400MHz satellite transceiver for tracking wildlife

  • Consumer
  • Satellite Communication
  • Wireless Data Transmission
  • Ultra-Low Power
  • Embedded Digital Design

AnSem · 400MHz satellite transceiver for tracking wildlife

The Argos bidirectional radio link operates in the 400MHz-466MHz band with all features of a modern digital communication system: digital modulation (BPSK, QPSK and differential GMSK modulation), forward error correction and multiple datarates depending upon the application. The original Argos 2 system used one way communication: the tag only sends data and and the satellite only receives it. From the third generation on the communication is two-way: the tag is also required to receive the Doppler shifted transmission from the satellite.ESA supported AnSem for the development of a single chip integrated transceiver that allows for the design of tiny tags weighting as low as a few grams so as to be able to track animals down to 10 kg in weight.

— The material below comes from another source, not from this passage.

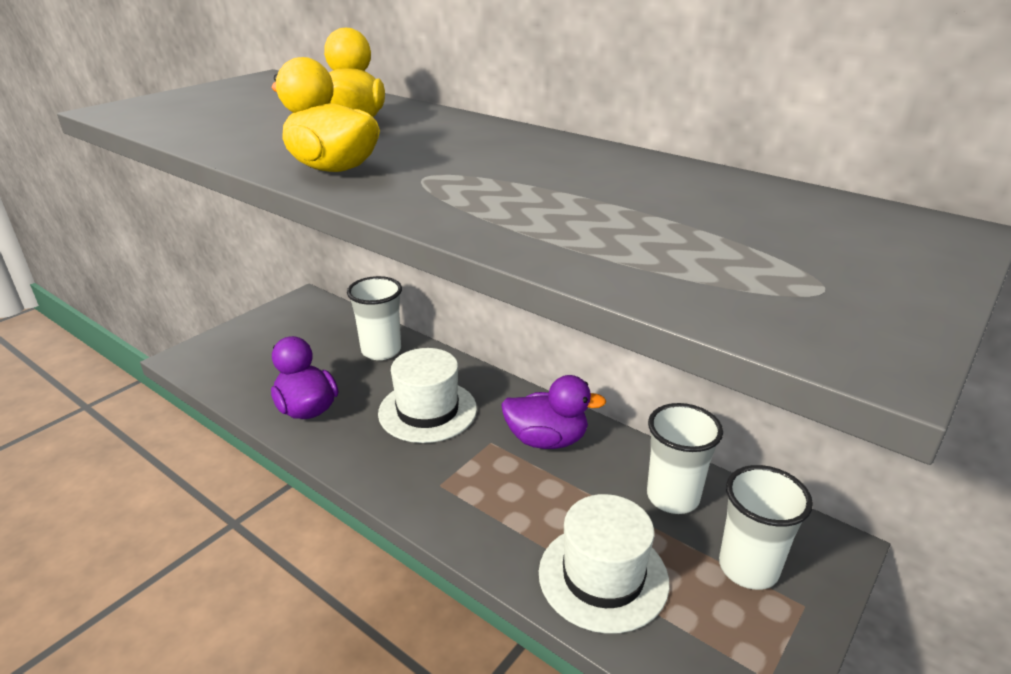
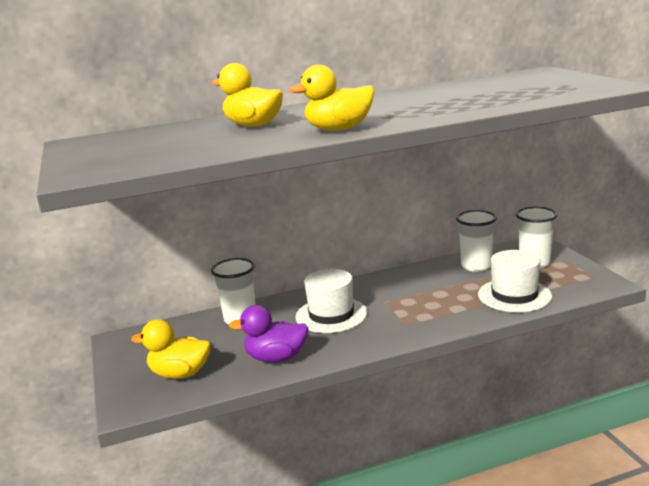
camera: 55 degrees left, 10 degrees down
(253, 361) = (180, 374): none -> yellow duck
(547, 440) = (400, 285): purple duck -> none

AnSem has developed a complete, highly integrated, low power, small size, single chip ARGOS 2/3/4 transceiver radio called ARTIC. It is a fully integrated transceiver with DSP based modem and features an efficient, high power PA that can deliver 25dBm output power to an antenna and a second PA delivering 0dBm allowing the use of an external PA when needed. The (de)modulation algorithms run on an on-chip DSP. A soft solution was particularly desirable given the ARGOS 4 standard only exists so far on a bench set-up. This soft approach also allows the ARTIC to target other applications including the COSPAS-SARSAT standard that is used for search and rescue applications. The ARTIC communicates with the tag’s micro-controller using a standard SPI interface. Internal power management is autonomously handled by ARTIC in order to continually optimize its current consumption.

Satellites at the horizon are as far as 2800 km away from the tags and yet the system, as small as 1 square inch, is capable of setting up a communication link with those satellites. For satellite uplink communication, ARTIC encodes, modulates and transmits its tag data. For downlink communication, ARTIC locks to the transmission from the satellite, demodulates and decodes it and extracts the satellite messages. Locking to a satellite moving at a very high speed is non-trivial; The downlink carrier frequency is continuously changing because of Doppler effects and the receiver is capable of following this change.

ARTIC is capable of targetting a wider range of applications at a much lower cost point than what was previously possible and will help the ARGOS system to reach its full potential.

The project is done together with CLS,Star-Oddi, WWF and APECS. It is supported by ESA and got the name "Sharc".